Lincoln Yeoh <lyeoh@pop.jaring.my> writes:

Can we have a reconnect and "reopen prepared/saved transactions" feature?
Please? :)

No. A prepared transaction has already run its end-of-transaction
operations, eg at-commit triggers. Reopening it would be a fundamental
semantics violation.

That said, it seems to me that the prepared-xacts infrastructure could
possibly support a separate "suspend transaction" and "resume
transaction" facility, if anyone wants to do the legwork to make it
happen. What this would actually be useful for is a fair question
though --- what's it do that you don't have now?

regards, tom lane

#11Bruce Momjian
bruce@momjian.us
In reply to: Tom Lane (#10)
Re: PREPARE TRANSACTION and webapps

Tom Lane <tgl@sss.pgh.pa.us> writes:

Lincoln Yeoh <lyeoh@pop.jaring.my> writes:

Can we have a reconnect and "reopen prepared/saved transactions" feature?
Please? :)

What this would actually be useful for is a fair question
though --- what's it do that you don't have now?

I think what they want to do is make the database concept of transactions
match up 1-1 with their application's concept of transactions. Which may span
multiple stateless http requests.

That usually means reengineering the http server and driver layers to keep
backends around and pull out the right one for every http request. But doing
that involves keeping around entire backends, which isn't terribly efficient
with kernel resources. It also involves adding some connection pool
infrastructure which are always annoying. At every level it imposes lots of
constraints on the application design.

The alternative is to reimplement some limited locking at the application
layer or finessing the situation somehow. That's what's usually recommended
here and it's what I usually do. But if what you really need is full ACID
semantics presented to the user then reimplementing the entire MVCC system
seems unnecessary when it all already exists in the database.

--
greg

#12Tom Lane
tgl@sss.pgh.pa.us
In reply to: Bruce Momjian (#11)
Re: PREPARE TRANSACTION and webapps

Greg Stark <gsstark@mit.edu> writes:

Tom Lane <tgl@sss.pgh.pa.us> writes:

What this would actually be useful for is a fair question
though --- what's it do that you don't have now?

I think what they want to do is make the database concept of transactions
match up 1-1 with their application's concept of transactions. Which may span
multiple stateless http requests.

[ itch... ] This seems to me to fly right in the face of the
oft-repeated advice that you don't hold a transaction open while the
user thinks about it, goes off to lunch, vacations in the Bahamas, etc.

The question remains: what problem are we solving that actually
should be solved?

regards, tom lane

#13Bruce Momjian
bruce@momjian.us
In reply to: Tom Lane (#12)
Re: PREPARE TRANSACTION and webapps

Tom Lane <tgl@sss.pgh.pa.us> writes:

Greg Stark <gsstark@mit.edu> writes:

Tom Lane <tgl@sss.pgh.pa.us> writes:

What this would actually be useful for is a fair question
though --- what's it do that you don't have now?

I think what they want to do is make the database concept of transactions
match up 1-1 with their application's concept of transactions.
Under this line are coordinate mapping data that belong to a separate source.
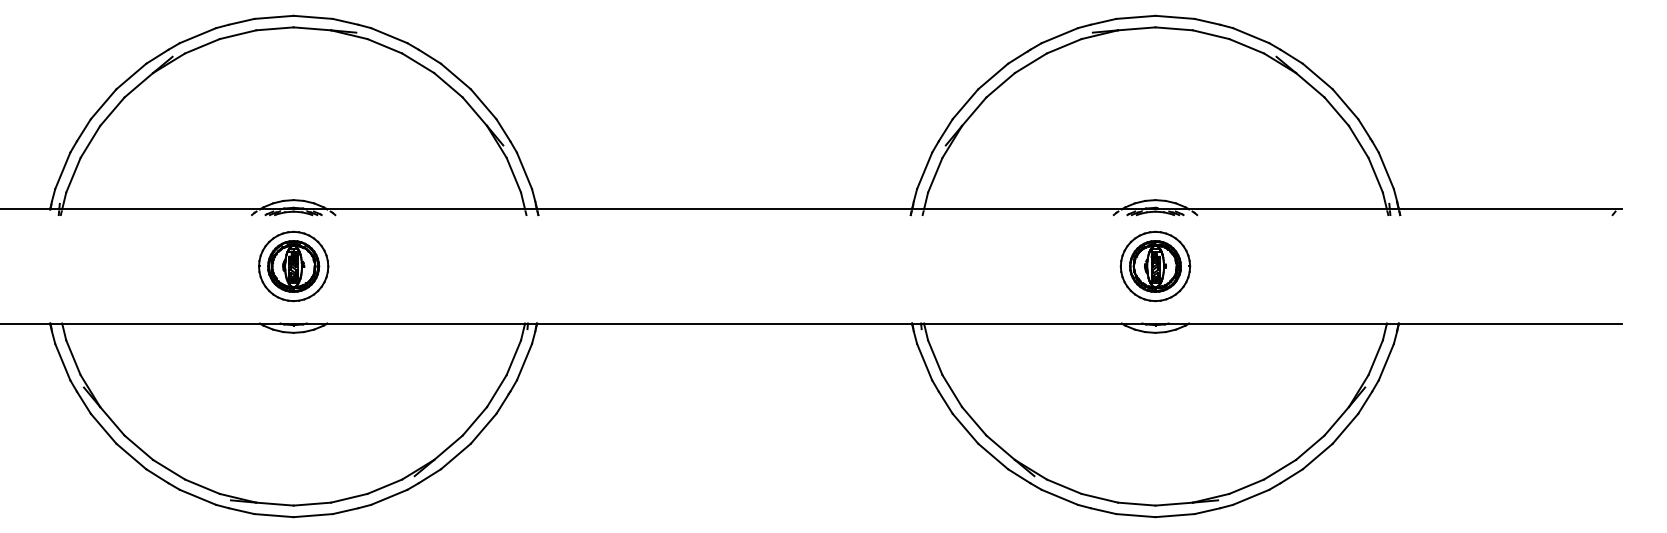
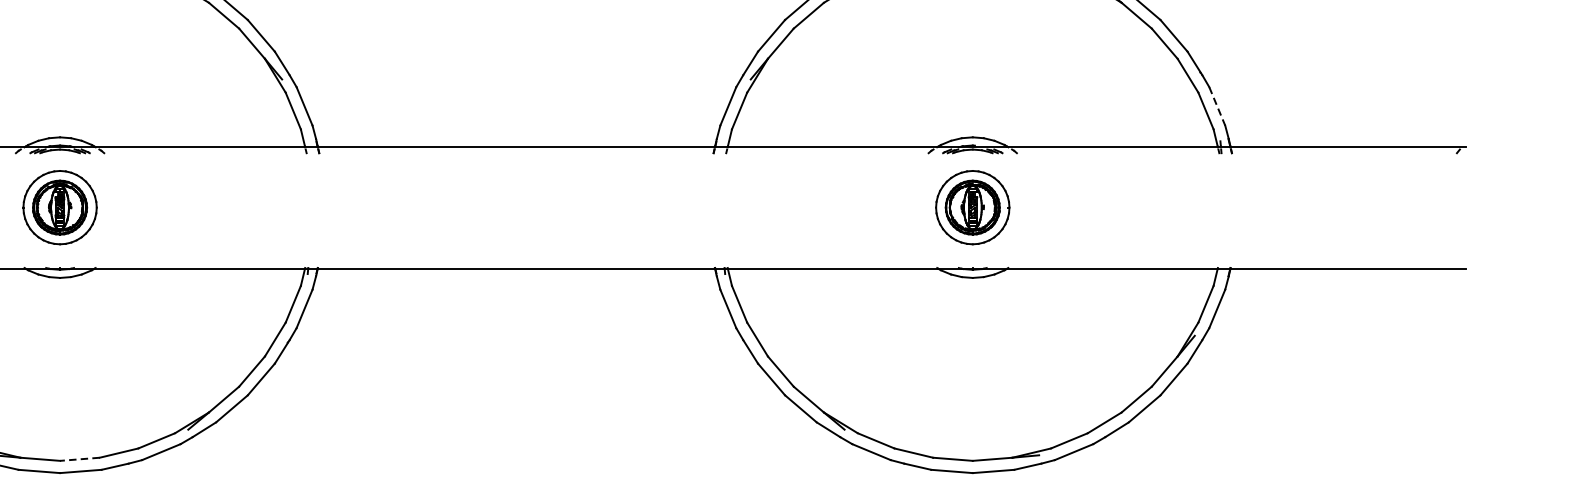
line: (1386, 170) -> (1217, 105), solid -> dashed
line: (312, 504) -> (80, 459), solid -> dashed

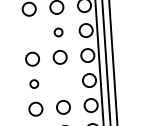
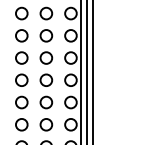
circle: (58, 32) -> (46, 35), size x1.67
circle: (30, 33) -> (21, 35), added
circle: (61, 81) -> (46, 79), added
circle: (33, 83) -> (21, 79), size x1.67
Which may span
multiple stateless http requests.

[ itch... ] This seems to me to fly right in the face of the
oft-repeated advice that you don't hold a transaction open while the
user thinks about it, goes off to lunch, vacations in the Bahamas, etc.

Sure, I said that was the answer people get when they ask about this. And it's
clearly better approach if it's available. But what if the locking or MVCC
semantcis *are* what you need?

If you really do need to allow one user to edit the information and still
present the existing information to others but not let them update it
concurrently, etc. Reimplementing full ACID semantics is hard and easy to get
wrong. We already have a tool that provides them properly.

--
greg

#14Lincoln Yeoh
lyeoh@pop.jaring.my
In reply to: Tom Lane (#10)
Re: PREPARE TRANSACTION and webapps

At 11:27 PM 11/15/2005 -0500, Tom Lane wrote:

That said, it seems to me that the prepared-xacts infrastructure could
possibly support a separate "suspend transaction" and "resume
transaction" facility, if anyone wants to do the legwork to make it
happen. What this would actually be useful for is a fair question
though --- what's it do that you don't have now?

MVCC-style transactions that are not limited by/to database connections.

This could be useful if you want to have X pending database transactions
and Y max concurrent database connections, where X is significantly greater
than Y (magnitudes higher?).

My assumption is that pending transactions (e.g. locks and other metainfo)
will take much less memory than database backends.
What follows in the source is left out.